Les pays qui n’acceptent pas « le multiculturalisme ultra-accueillant de Bruxelles » ont en commun d’avoir été des « peuples envahis par les Ottomans ou au moins qui étaient en guerre avec eux au Moyen Age. A la différence des Belges et des Allemands, ces peuples savent de quoi il s’agit et leur mémoire historique n’est pas tuée ». L’auteur assure qu’un référendum semblable remporterait le même résultat en Bulgarie et qualifie de grave erreur un accord éventuel de la part du gouvernement d’accueillir des migrants dans le pays et « de peupler avec eux les villages inhabités ». (tous journaux, dnevnik.bg, mediapool.bg, bnr.bg, nova.bg, tvevropa.com, bloomberg.bg)

L’analyse

A un mois de l’élection présidentielle, un sociologue soupèse les chances des candidats et prédit la victoire au GERB

Le sociologue Youliï Pavlov du Centre pour les analyses et le marketing examine, dans une interview pour Standard, le rapport de forces entre les différents candidats en lice, tel qu’il se présente à la veille du lancement officiel de la campagne électorale (6 octobre).

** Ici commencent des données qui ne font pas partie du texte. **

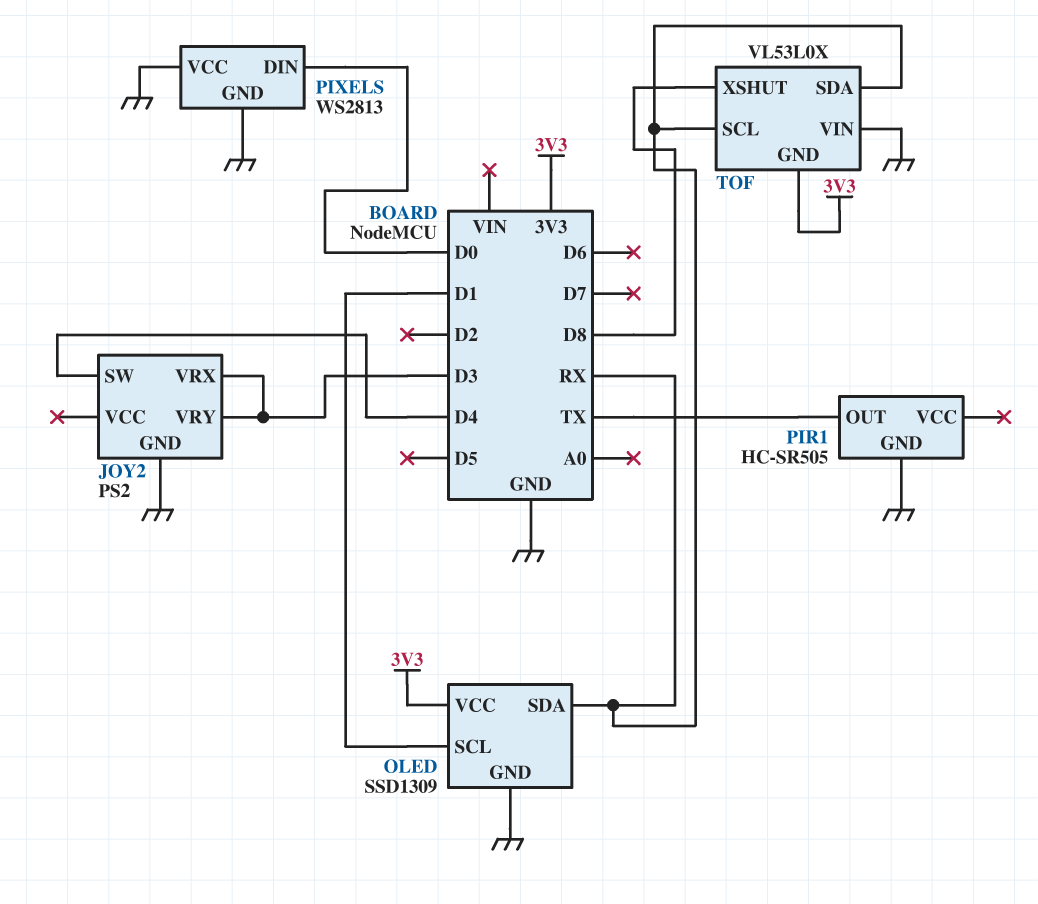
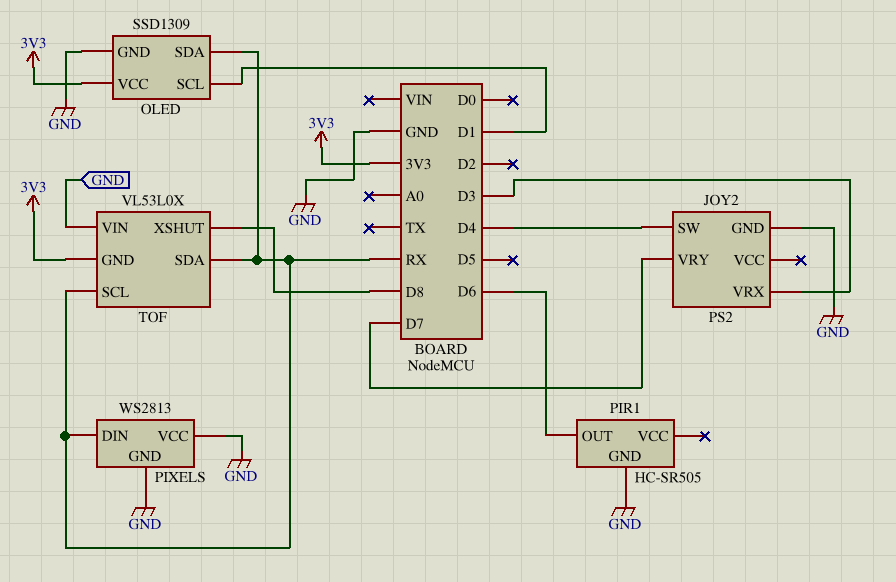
JOY2 pin VRY: D3 -> D7
PIR1 pin OUT: TX -> D6
PIXELS pin DIN: D0 -> RX

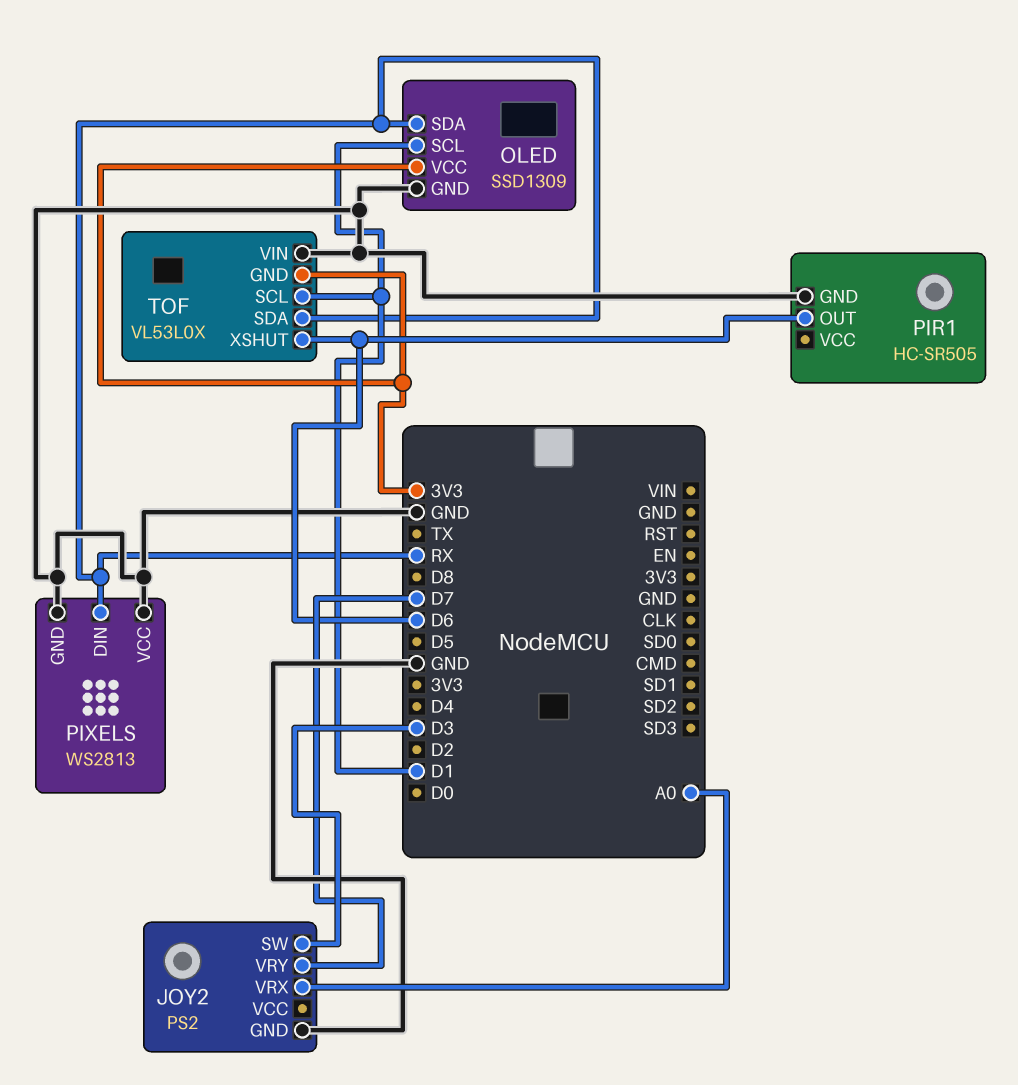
JOY2 pin SW: D4 -> D3
JOY2 pin VRX: D3 -> A0
TOF pin SCL: RX -> D1
TOF pin XSHUT: D8 -> D6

Qu’elle soit ou non la candidature la plus réussie du GERB, Tsetska Tsatcheva reste quand même une protagoniste qui a toutes les chances d’être élue. Et, une fois élue, elle fera un bon président de la République, estime M. Pavlov. Plusieurs éléments le présagent : « une politicienne de type occidental, pragmatique, qui a déjà tissé de très bons contacts internationaux en sa qualité de chef du parlement ». Avec Mme Tsatcheva au poste le plus élevé du pays, le gouvernement pourra être sûr d’avoir à l’avenir une seule et unique ligne de politique étrangère et non pas deux, comme c’était le cas durant le mandat de M. Plevneliev, souligne le sociologue.

Quant au pari fait par le premier ministre au lendemain de sa désignation de sa candidate (« Si le GERB perd l’élection au premier tour, le gouvernement donnera le jour même sa démission »), il n’a rien d’une démarche risquée, indique M. Pavlov. En principe, il ne faut pas établir un lien entre élection présidentielle et élections législatives. Toutefois, la présidentielle de cette année sera très spécifique : la lutte ne sera pas entre des candidats, mais entre des partis, surtout au premier tour. Et si le GERB perd au premier tour, il serait logique que le gouvernement démissionne. Une sorte de « motion de censure », un désaveu pour le parti et non pas pour le candidat.

« Mais justement parce que la compétition sera entre partis, je n’attends aucune surprise. Le candidat du GERB recueillera deux fois plus de voix que le candidat socialiste. Quelle que soit sa candidature, le soutien au premier tour lui est garanti », relève M. Pavlov. Très probablement, le parti du premier ministre arrivera à mobiliser près de 1,1 million de voix. Le président Plevneliev avait reçu le soutien de 1,3 million d’électeurs, mais depuis, la situation démographique a changé, ainsi que l’intérêt des gens pour la politique.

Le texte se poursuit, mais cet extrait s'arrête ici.